Tuesday, October 04, 2011

SlutWalking in Morningside Heights

I'm a mom; that's the first fact I'd like to disclose. My daughter is a recent college grad and I have two sons, one an adult, the other a high school junior. The matter I raise in this post is one we have often talked about amongst ourselves. Amazingly, it is something we all seem to agree on.

I'm also a grown-up who loves parties, is comfortable going to bars, singing karaoke and wearing miniskirts though my fashion sensibility precludes tight clothing or excessive cleavage.

To my taste, such attire is tacky or, in the parlance of my mom's generation, cheap.

When I feel buff enough to carry off the look, I've even been known to wear bikinis, though of the early sixties, wholesome American kids at a beach party variety, with a bottom never ending more than a couple of inches below my navel.

Thong? No thongs.

A product of the freewheeling seventies who hates the fetishism inherent in the concept of female virtue and virginity, who treasures the exclusivity of a committed relationship but also believes that, in the absence of such a bond, sex can be recreational or deep and meaningful, I am continually appalled by the depersonalized sexuality of the hook-up generation, the randomness of romantic alliances, the consumerist activity of accumulating sex partners, the culture of drunken make-out sessions that often culminate in one or both people sleeping with someone they would ordinarily shun if sober, the "evolved" contention that making something that used to be called love is no big deal, an activity on par with, say, toothbrushing or going to the gym.

Hand-in-hand with reports from the friends-with-benefits front come the nightly sightings of young women dressed like what my Grandma Dorothy used to term "floozies." As I live across the street from the Columbia University campus, where I was a graduate student last year, I need only look out my living room window to catch sight of college girls looking tacky, cheap and worse.

By worse I mean embodiments of male pornographic fantasies, strutting capitulations to XXX-video jackets, sex kittens come to life, eager participants in the objectification of themselves, that is to say, all women.

Which brings me to the word "slut" and to this past weekend's SlutWalk, which was an anti-rape demonstration where women were encouraged to wear skimpy clothes and march to promote the idea that no matter how slutty she dresses, a woman does not deserve to be raped.

Naturally this is true.

Naturally it is also true that men as well as women are raped. Grandmothers and nuns are raped. Little girls and boys are raped.
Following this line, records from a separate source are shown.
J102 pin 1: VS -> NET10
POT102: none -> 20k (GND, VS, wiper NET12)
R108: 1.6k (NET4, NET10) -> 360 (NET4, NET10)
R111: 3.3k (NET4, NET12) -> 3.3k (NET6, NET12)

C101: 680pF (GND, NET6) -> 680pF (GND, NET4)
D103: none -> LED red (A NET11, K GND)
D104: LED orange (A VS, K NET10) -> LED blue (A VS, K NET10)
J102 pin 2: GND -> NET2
People are raped regardless of their sexual aura or age or attire.

Rape is an act of violence where sex is the weapon.

Naturally, none of the young women parading through Morningside Heights or anywhere deserve to be raped or so much as touched without their consent.
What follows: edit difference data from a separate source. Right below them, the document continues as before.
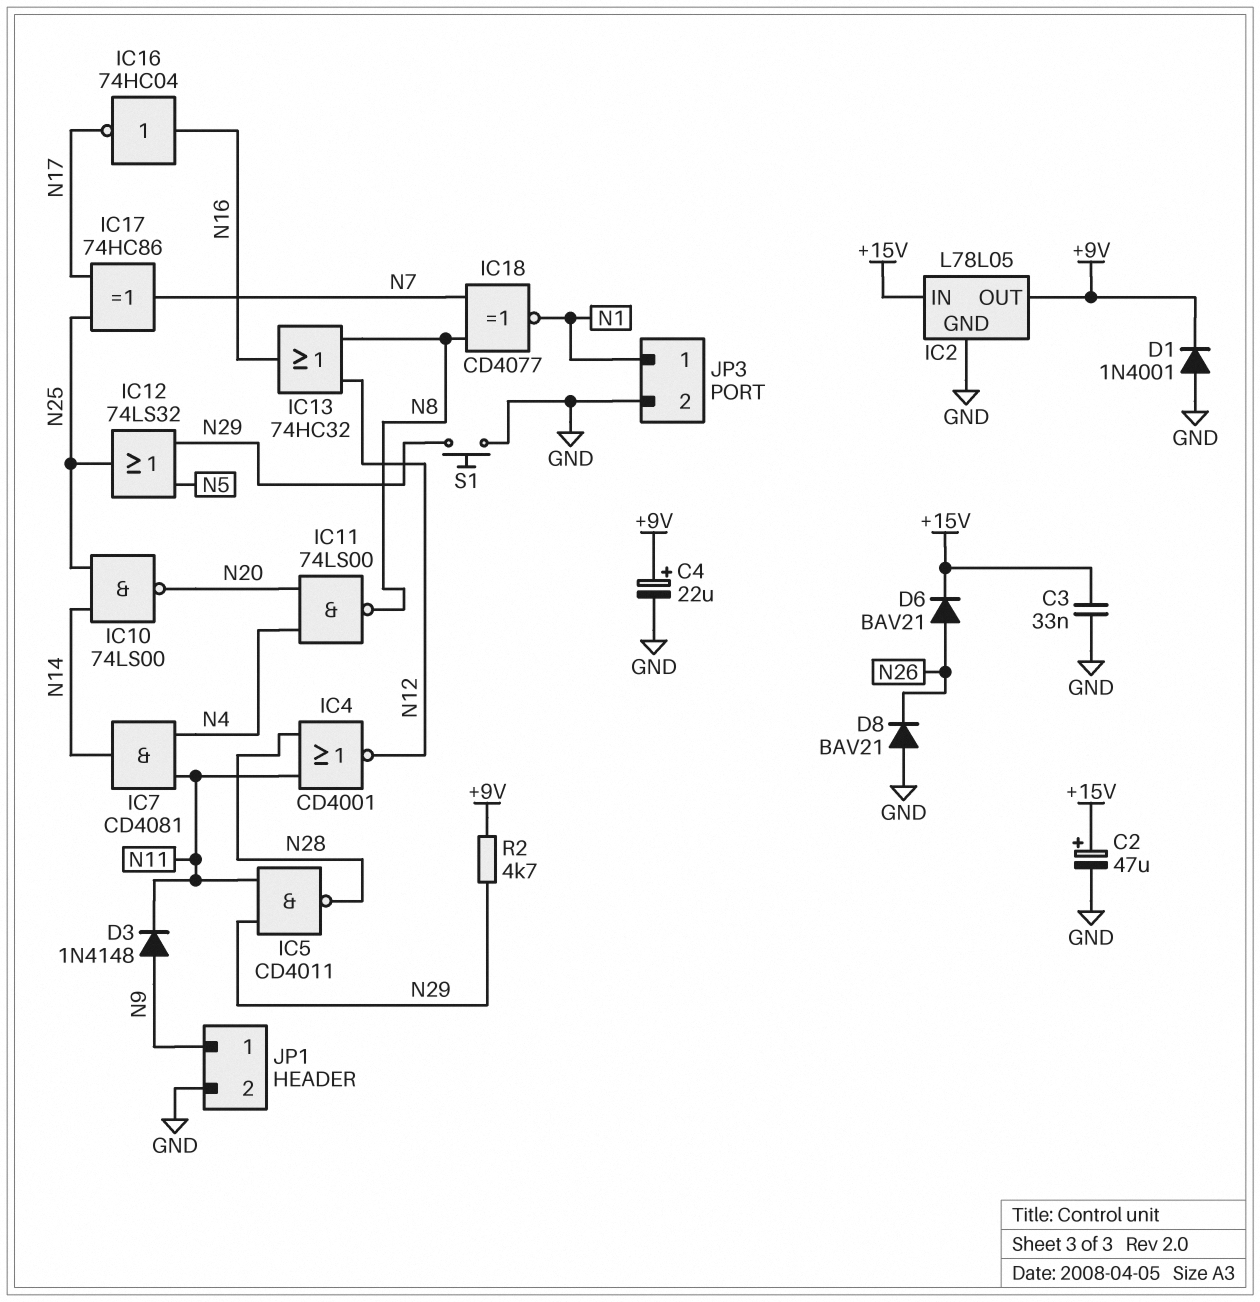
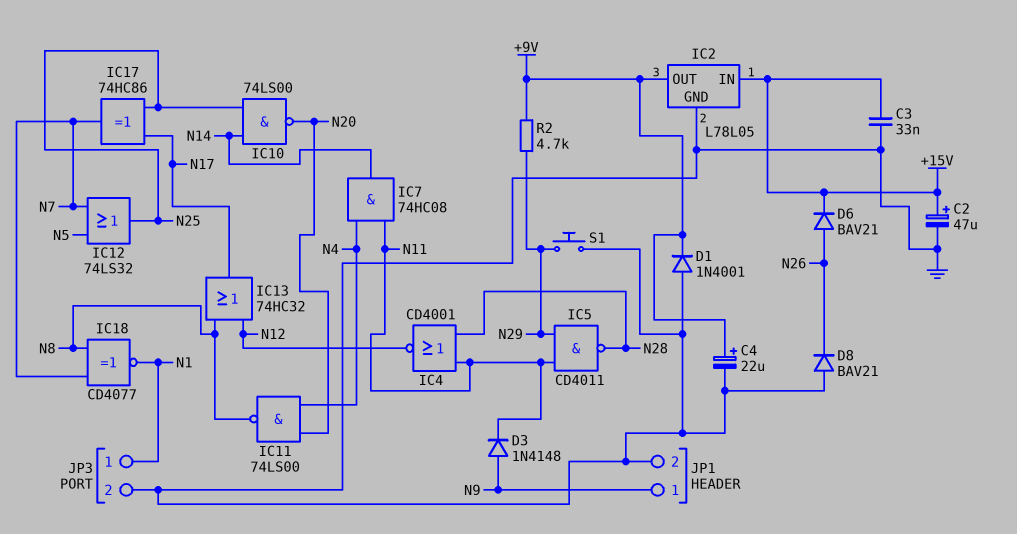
IC7: AND CD4081 (in N4, in N11, out N14) -> AND 74HC08 (in N4, in N11, out N14)
IC12: OR 74LS32 (in N5, in N29, out N25) -> OR 74LS32 (in N5, in N7, out N25)
IC13: OR 74HC32 (in N8, in N12, out N16) -> OR 74HC32 (in N8, in N12, out N17)
IC16: NOT 74HC04 (in N16, out N17) -> none

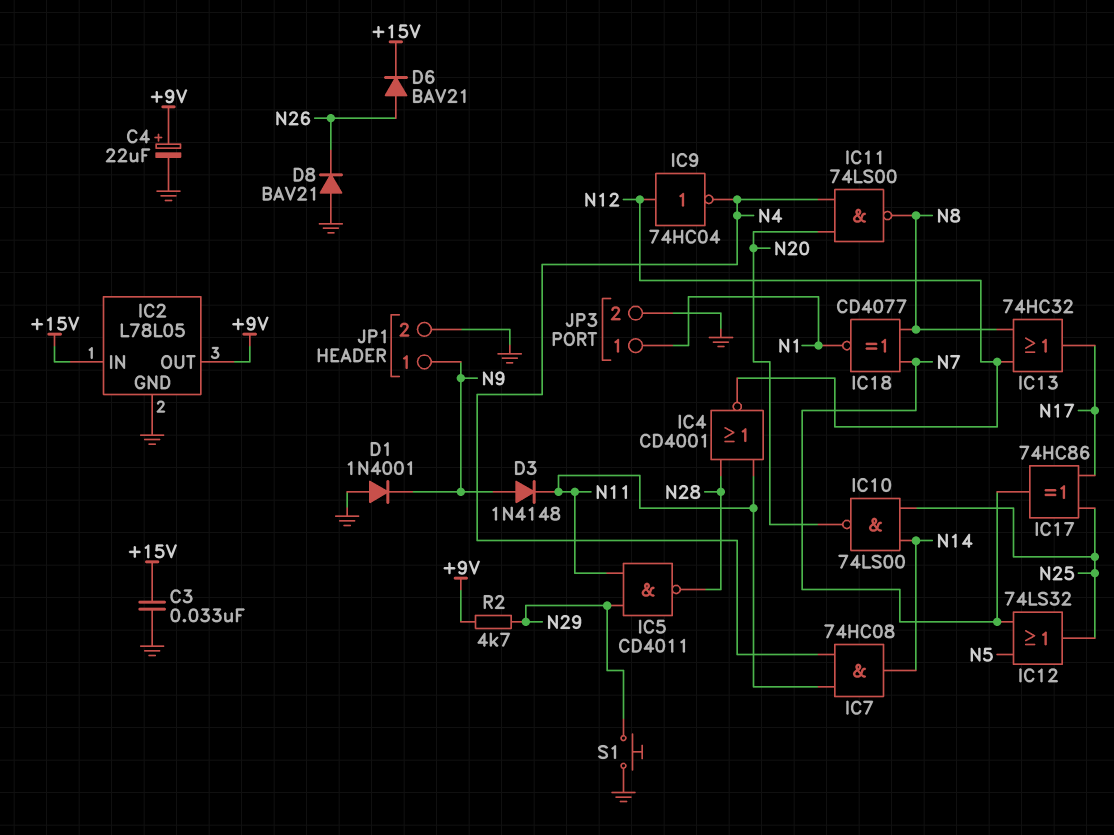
C2: 47uF (plus +15V, minus GND) -> none
D1: diode 1N4001 (A GND, K +9V) -> diode 1N4001 (A GND, K N9)
IC9: none -> NOT 74HC04 (in N12, out N4)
As the protestors said, slutty attire is not an invitation.

Except when it sometimes is an invitation, that is, at the behest of the young woman.

The problem, for me at least, is that the new slutty sartorial sensibility coexists with slutty sexual mores...on the part of men as well as women, then again, men have always been sluttier than women.
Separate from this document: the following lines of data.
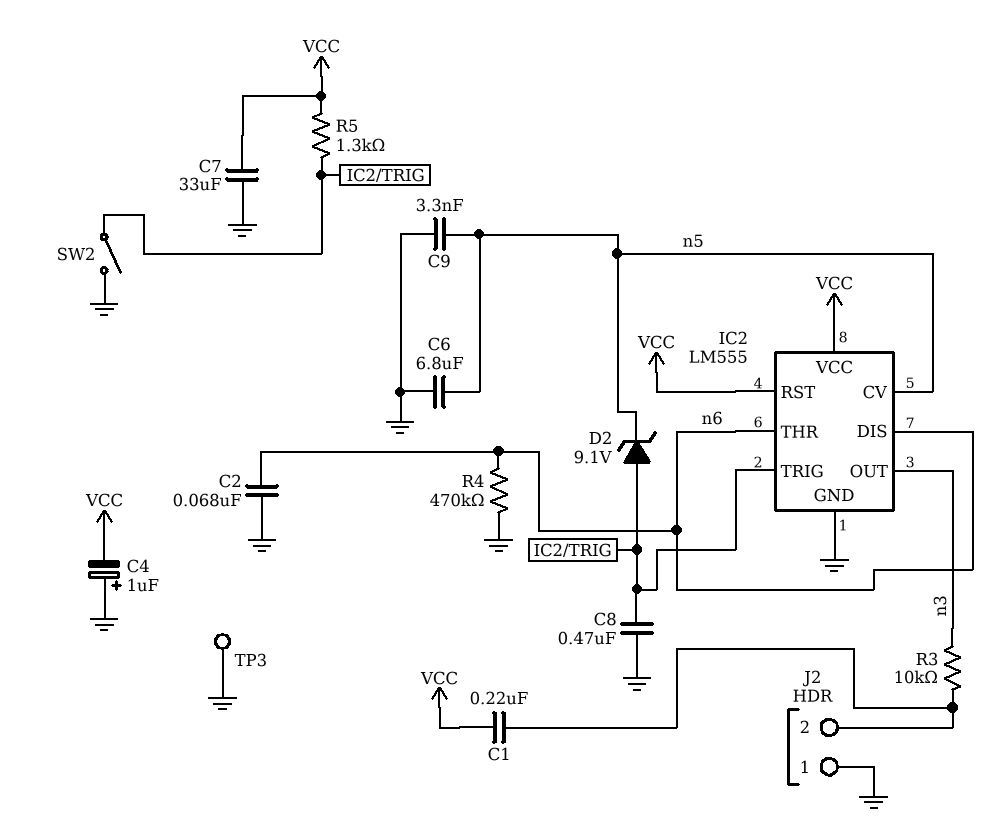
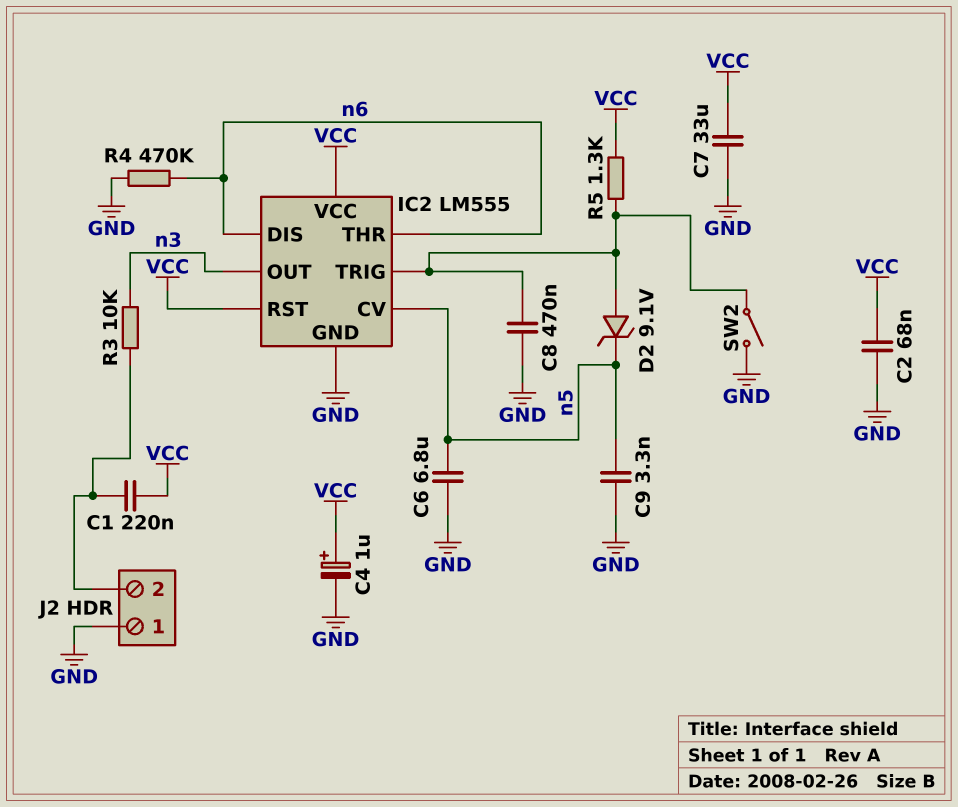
C2: 68nF (GND, n6) -> 68nF (GND, VCC)
C4: 1uF (plus GND, minus VCC) -> 1uF (plus VCC, minus GND)
TP3: test point (GND) -> none

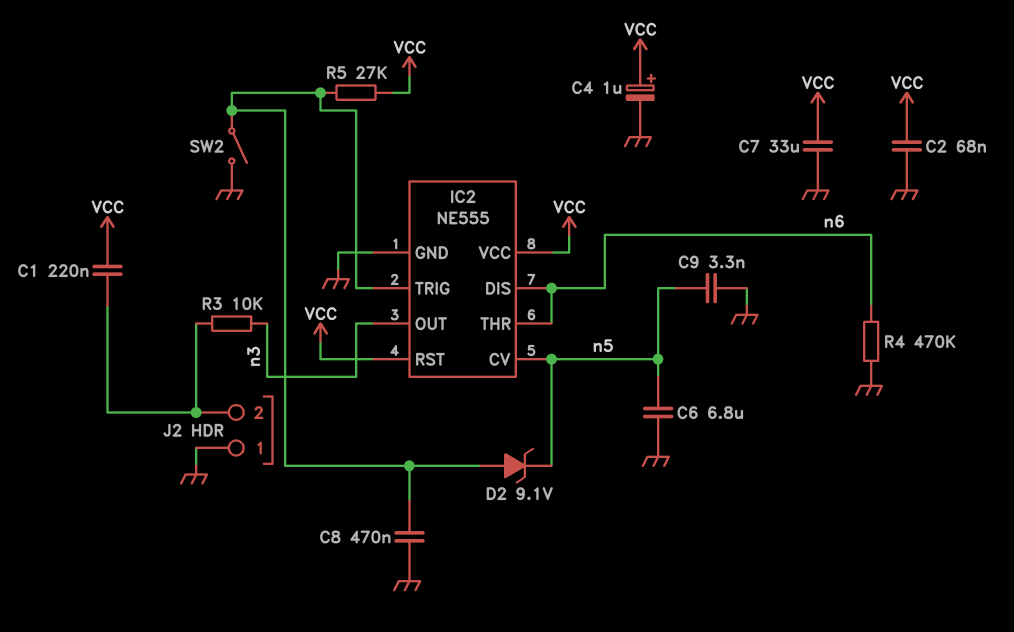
IC2: LM555 -> NE555
R5: 1.3k (IC2/TRIG, VCC) -> 27k (IC2/TRIG, VCC)

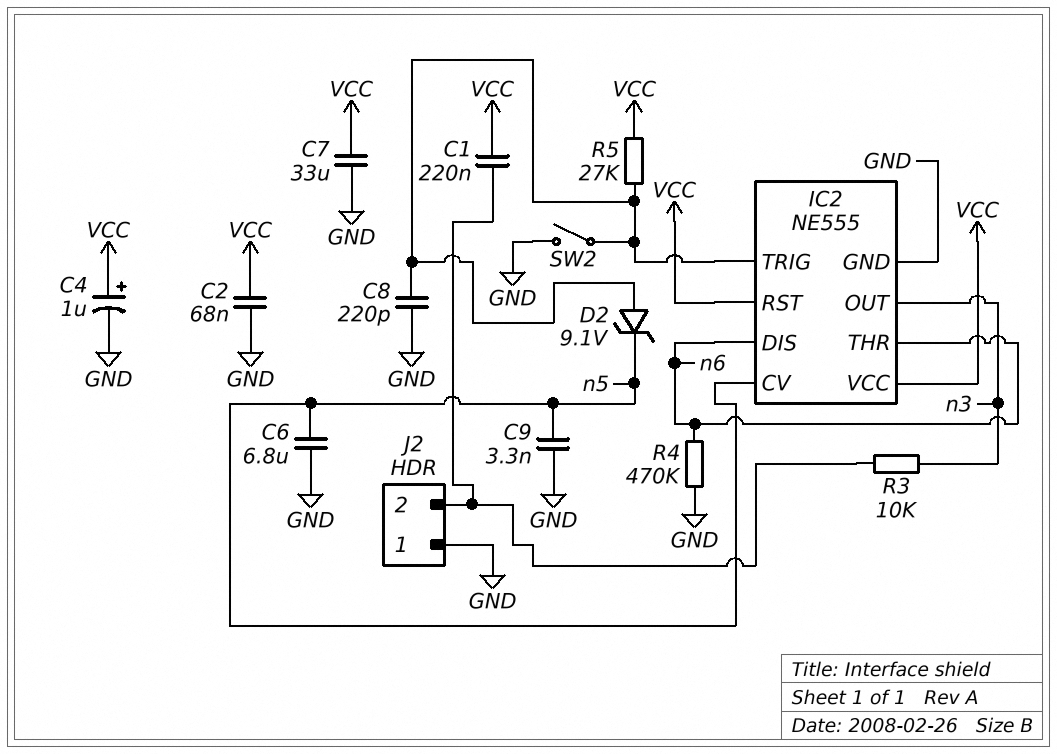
C8: 470nF (GND, IC2/TRIG) -> 220pF (GND, IC2/TRIG)

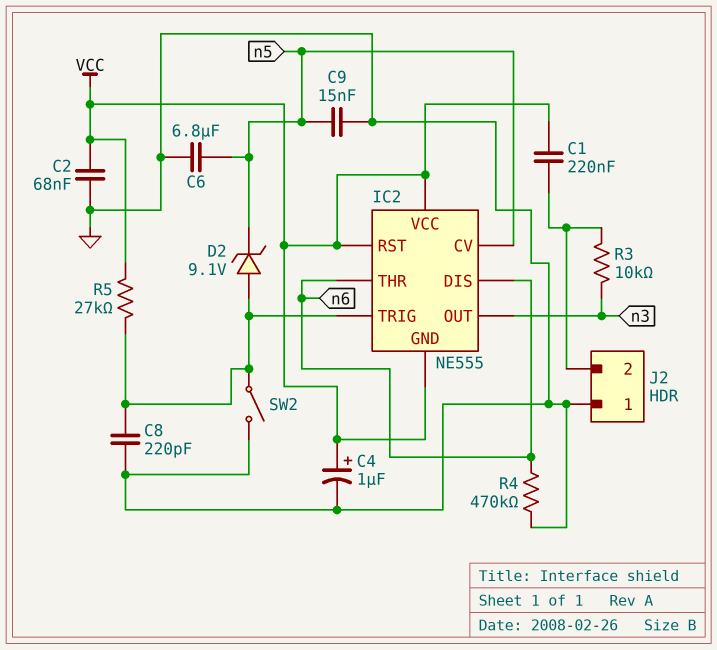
C7: 33uF (GND, VCC) -> none
C9: 3.3nF (GND, n5) -> 15nF (GND, n5)
IC2 pin GND: GND -> VCC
Let's just put that on the table.

And while its unconscionable to blame the victim of a crime I would like to ask the uncomfortable, possibly unPC question: why do young women increasingly feel compelled to dress like sluts?

Of course, I am going out on a shaky limb by posing this question, aware of the subjectivity of the concept of skimpy attire, fully cognizant of the fact that in some part of the world, the sight of a woman's face is considered a provocation. I've gotten into arguments with HOBB over my own attire; accused of dressing immodestly. He's usually right. I am dressing inappropriately, my secret rebellion for being forced to attend a religious event outside of my belief system and comfort zone.

Yes, what one terms scandalous attire may in fact be relative but within a given culture, there are agreed-upon norms or at least parameters. I would venture to say that everyone reading this post has a concept of what constitutes slutty attire.

Sometimes even by the woman so dressed. In the coverage I read of the SlutWalk, young women spoke of the empowerment of dressing sluttishly.

So here's where I'm lost. I fail to see the empowerment inherent in looking like a pole dancer in public unless empowerment is code for extended adolescent rebelliousness against some amorphous parental figure. Or the government. Or God. Or the patriarchy. Or capitalism. Or Wall Street...though I believe that demonstration is still ongoing.

This fun-loving, sometimes hard-drinking, karaoke-singing, mini-skirted feminist mom would like to sit down with some of the young women -- younger than my daughter -- who parade past my apartment on their own SlutWalks in an effort to understand why we see things so differently, why the clothing they see as their ticket to liberation is, for me, the 21st century's version of the apron, the corset, the child-sized shoe that binds, constricts, hobbles and disfigures.